Marzo de Pasión

29.02.2016 | 04:45
Marzo de Pasión
Marzo de Pasión

Tendríamos que estar en marzo pero la condición de bisiesto de este año nos regala este día de propina y frío, pero menos. Desde el cható se ven las sierras nevadas pero alrededor nada queda de la nevada del viernes y que ha venido abrir esperanzas en Béjar de cara a la campaña de Semana Santa. Solo falta que la nieve aguante allá arriba, en La Covatilla, motor económico bejarano. Lope de Vega en sus "Liras poéticas" escribió de las "Sierras de Béjar, frías" y dijo "no me mostréis las frentes/ con la nieve que el sol convierte en fuentes", y hoy los bejaranos reclaman que el sol no derrita esa nieve hasta después del Lunes de Pascua, con el Tálamo vencido. Estaríamos en ese marzo de Pasión si no fuese bisiesto este año, aunque ya se siente en el ambiente la Pasión y pronto comenzarán los besamanos y besapiés a las imágenes, los triduos, los pregones, los conciertos, las presentaciones de revistas, los Via Crucis? Para las procesiones ya habremos salido del bucle de la investidura en la que nos encontramos y estaremos en otro. Lola, vecina de cható, mujer liberal y divertida, me ha preguntado por el cómo lo veo y le he contestado que todo me huele a casa cerrada, que vivo en una especie de stand by, abducido por la frase de Rajoy de que lo urgente es esperar y esa afirmación de Urdangarín de que él se dedicaba a lo que se dedicaba. Apuesto porque habrá elecciones en junio, cuando esté preparando las maletas para mudarme al cható, cuyo entorno vive la esquizofrenia de un invierno entre primaveras. Están las plantas locas.
Desde La Cerrallana bejarana, uno de los mejores balcones de la Sierra de Béjar, la nieve está al alcance de la mano. Abajo, el Cuerpo de Hombre se prepara para el deshielo, los avisadores de la Semana Santa salen con forros polares bajo sus hábitos, los calderillos se piden ardiendo y Alejo Riñones, el alcalde, no sabe a cuál de todos los santos a los que se ha encomendado darle las gracias por las nieves caídas.

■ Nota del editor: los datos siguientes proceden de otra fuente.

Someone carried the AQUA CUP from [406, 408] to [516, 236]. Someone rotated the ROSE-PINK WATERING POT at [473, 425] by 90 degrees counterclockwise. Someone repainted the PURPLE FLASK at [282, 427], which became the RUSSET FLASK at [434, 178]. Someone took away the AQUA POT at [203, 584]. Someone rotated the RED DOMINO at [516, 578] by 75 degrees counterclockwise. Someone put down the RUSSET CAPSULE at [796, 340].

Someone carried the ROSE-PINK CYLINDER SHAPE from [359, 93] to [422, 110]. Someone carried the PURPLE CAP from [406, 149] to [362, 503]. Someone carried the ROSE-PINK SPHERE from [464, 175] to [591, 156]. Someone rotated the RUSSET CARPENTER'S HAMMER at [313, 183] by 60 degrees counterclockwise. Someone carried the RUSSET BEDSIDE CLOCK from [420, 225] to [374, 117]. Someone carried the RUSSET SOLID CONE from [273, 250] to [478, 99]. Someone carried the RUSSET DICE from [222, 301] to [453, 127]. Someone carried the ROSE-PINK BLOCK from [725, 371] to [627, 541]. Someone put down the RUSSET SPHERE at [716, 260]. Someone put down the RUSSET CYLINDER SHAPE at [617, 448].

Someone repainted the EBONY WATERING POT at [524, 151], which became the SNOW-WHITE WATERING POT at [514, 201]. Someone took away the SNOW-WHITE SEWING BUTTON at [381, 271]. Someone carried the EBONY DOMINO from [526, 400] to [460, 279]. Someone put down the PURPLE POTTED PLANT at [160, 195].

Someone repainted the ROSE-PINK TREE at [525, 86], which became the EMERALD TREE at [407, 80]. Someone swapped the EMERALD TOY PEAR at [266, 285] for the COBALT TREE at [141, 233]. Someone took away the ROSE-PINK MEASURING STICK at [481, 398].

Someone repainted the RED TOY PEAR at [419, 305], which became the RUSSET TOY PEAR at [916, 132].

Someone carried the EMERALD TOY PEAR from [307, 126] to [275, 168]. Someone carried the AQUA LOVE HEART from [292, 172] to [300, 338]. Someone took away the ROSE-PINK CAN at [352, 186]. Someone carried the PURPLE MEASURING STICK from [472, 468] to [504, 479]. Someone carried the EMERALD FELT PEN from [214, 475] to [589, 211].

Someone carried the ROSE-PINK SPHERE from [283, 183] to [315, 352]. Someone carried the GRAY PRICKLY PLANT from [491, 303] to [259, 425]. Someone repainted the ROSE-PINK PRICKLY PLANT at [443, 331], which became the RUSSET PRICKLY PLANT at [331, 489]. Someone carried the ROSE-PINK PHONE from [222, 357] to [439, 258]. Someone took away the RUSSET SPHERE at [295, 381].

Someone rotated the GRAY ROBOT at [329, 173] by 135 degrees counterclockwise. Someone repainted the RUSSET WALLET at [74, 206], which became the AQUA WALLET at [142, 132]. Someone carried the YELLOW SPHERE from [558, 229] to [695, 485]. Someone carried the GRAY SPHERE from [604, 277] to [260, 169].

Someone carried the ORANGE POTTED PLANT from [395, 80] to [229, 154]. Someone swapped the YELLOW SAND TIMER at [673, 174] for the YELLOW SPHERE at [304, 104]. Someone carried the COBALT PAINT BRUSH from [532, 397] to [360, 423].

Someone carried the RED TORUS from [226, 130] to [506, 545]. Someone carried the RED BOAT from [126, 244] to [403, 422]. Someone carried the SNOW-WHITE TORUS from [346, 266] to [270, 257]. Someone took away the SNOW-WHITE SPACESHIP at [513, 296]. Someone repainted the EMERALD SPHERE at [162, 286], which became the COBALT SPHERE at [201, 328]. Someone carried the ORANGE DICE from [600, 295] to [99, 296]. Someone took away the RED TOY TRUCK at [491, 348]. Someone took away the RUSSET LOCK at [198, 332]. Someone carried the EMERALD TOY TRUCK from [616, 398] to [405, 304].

Por supuesto, a la Virgen del Castañar, la primera. Luego, los demás. Ha vivido tan pendiente de la nieve que espero no haya olvidado el carácter cervantino de Béjar para este año de Cervantes. El escritor dedicó El Quijote al Duque de Béjar, Alonso de Zúñiga, mecenas de las letras o de "toda suerte de libros", según la dedicatoria. Lope y Góngora también le rindieron al Duque de Béjar sus plumas, como años más tarde Unamuno escribiría de Béjar y Candelario, cubierto este fin de semana de nieve, la misma que favorecía la cura del embutido cuando era una potencia chacinera, y que ahora propicia los excelentes embutidos y jamones de Ledrada o Guijuelo, por ejemplo. Esas nieves son una bendición para el turismo, la chacina o las fuentes, y hacen bueno el clásico de año de nieves año de bienes.